- Education: University of Oxford University of California, Berkeley
- Occupations: Author, professor at Cass Business School
- Website: https://www.markuskramer.net

= Markus Kramer =

Brand management professional and author

Markus Kramer is a Swiss brand consultant and author. He is an honorary senior visiting fellow in strategic brand management at Bayes Business School. Kramer is the author of The Guiding Purpose Strategy: a Navigational Code for Brand Growth and a cocreator of both the Responsible Investment Brand Index (RIBI) and the Swiss Private Banking Identity Index.

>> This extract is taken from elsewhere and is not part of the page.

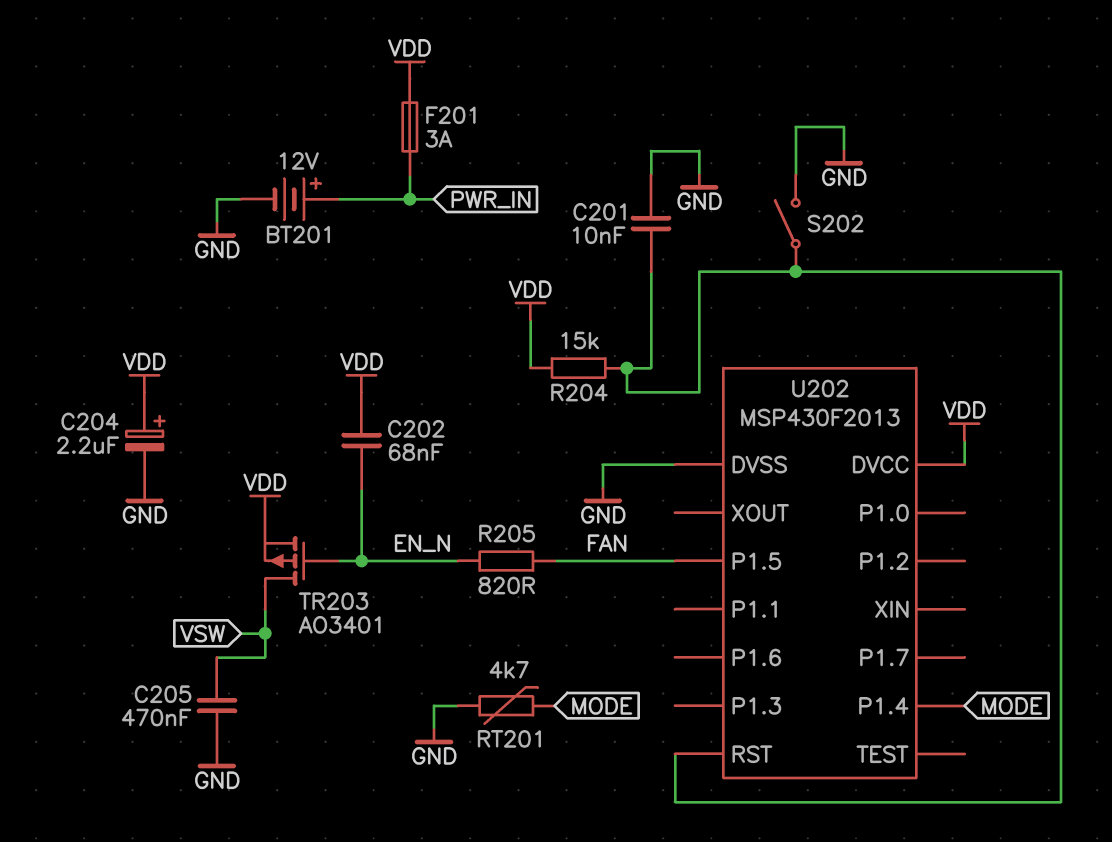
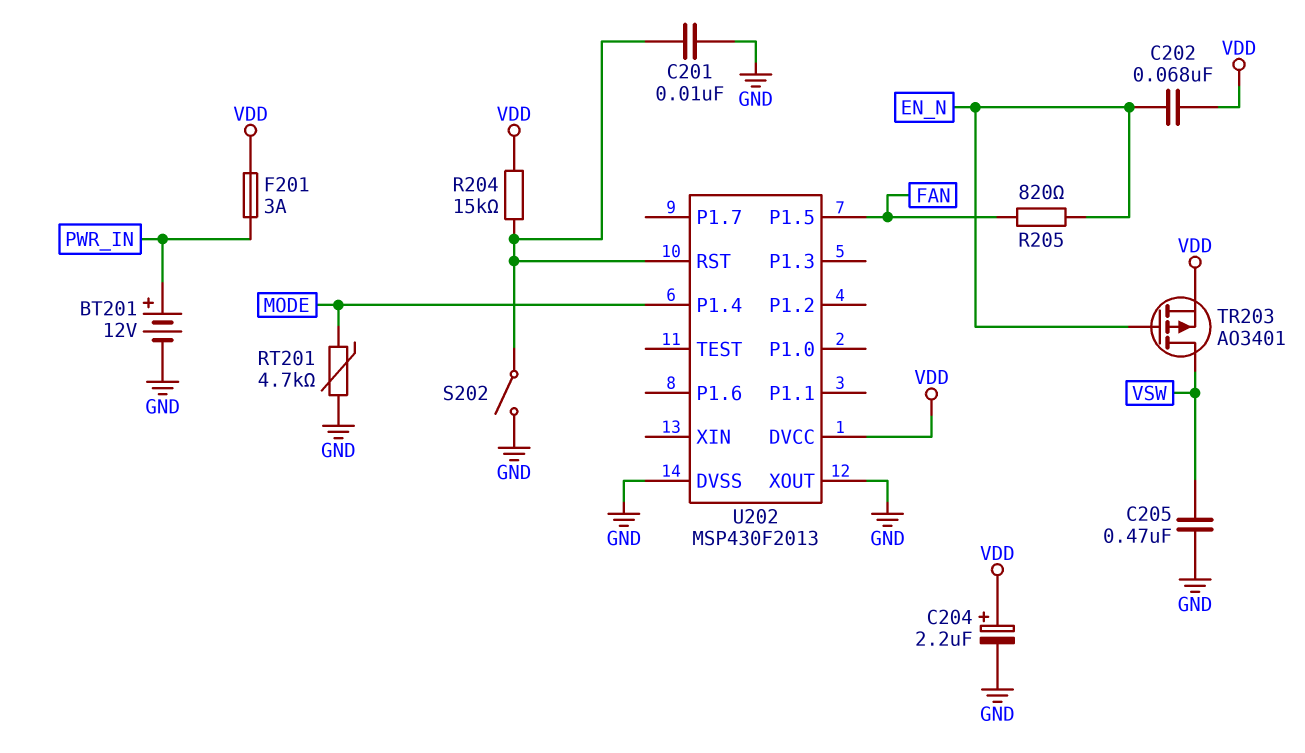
U202 pin XOUT: none -> GND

== Education and career ==
Kramer studied architecture and later obtained master's degrees from the University of California, Berkeley and the University of Oxford.

Early in his career, he worked in marketing and distribution roles for Harley-Davidson. He was appointed global marketing director for Aston Martin in 2009, a position he held for four years. In November 2013, Kramer left Aston Martin to join the brand consultancy Brand Affairs as a partner and managing director.

== Publications and indices ==
=== Books ===
- Kramer, Markus (2017). The Guiding Purpose Strategy: A Navigational Code for Brand Growth (2nd ed.). Clink Street Publishing. ISBN 978-1911525622.
- Kramer, Markus (Winter 2020–2021). "Driving Profit and Doing Good: The Transformational Power of Purpose". Journal of Brand Strategy. 9 (3): 231–239.

=== Industry indices ===
Kramer is the co-creator, along with Jean-François Hirschel, of the Responsible Investment Brand Index (RIBI). The index evaluates global asset managers on their commitment to responsible investing and how that commitment is integrated into their corporate brand identity. The evaluation of responsible investing utilizes Principles for Responsible Investment (PRI) transparency reports. The index's eighth edition, published in April 2026, evaluated 632 asset managers.

Kramer and Hirschel also publish the Swiss Private Banking Identity Index (SPBIx). The index scores Swiss-headquartered private banks on corporate identity and market activation indicators using publicly available metrics. The second edition of the index was released in January 2026 and evaluated 58 banking institutions.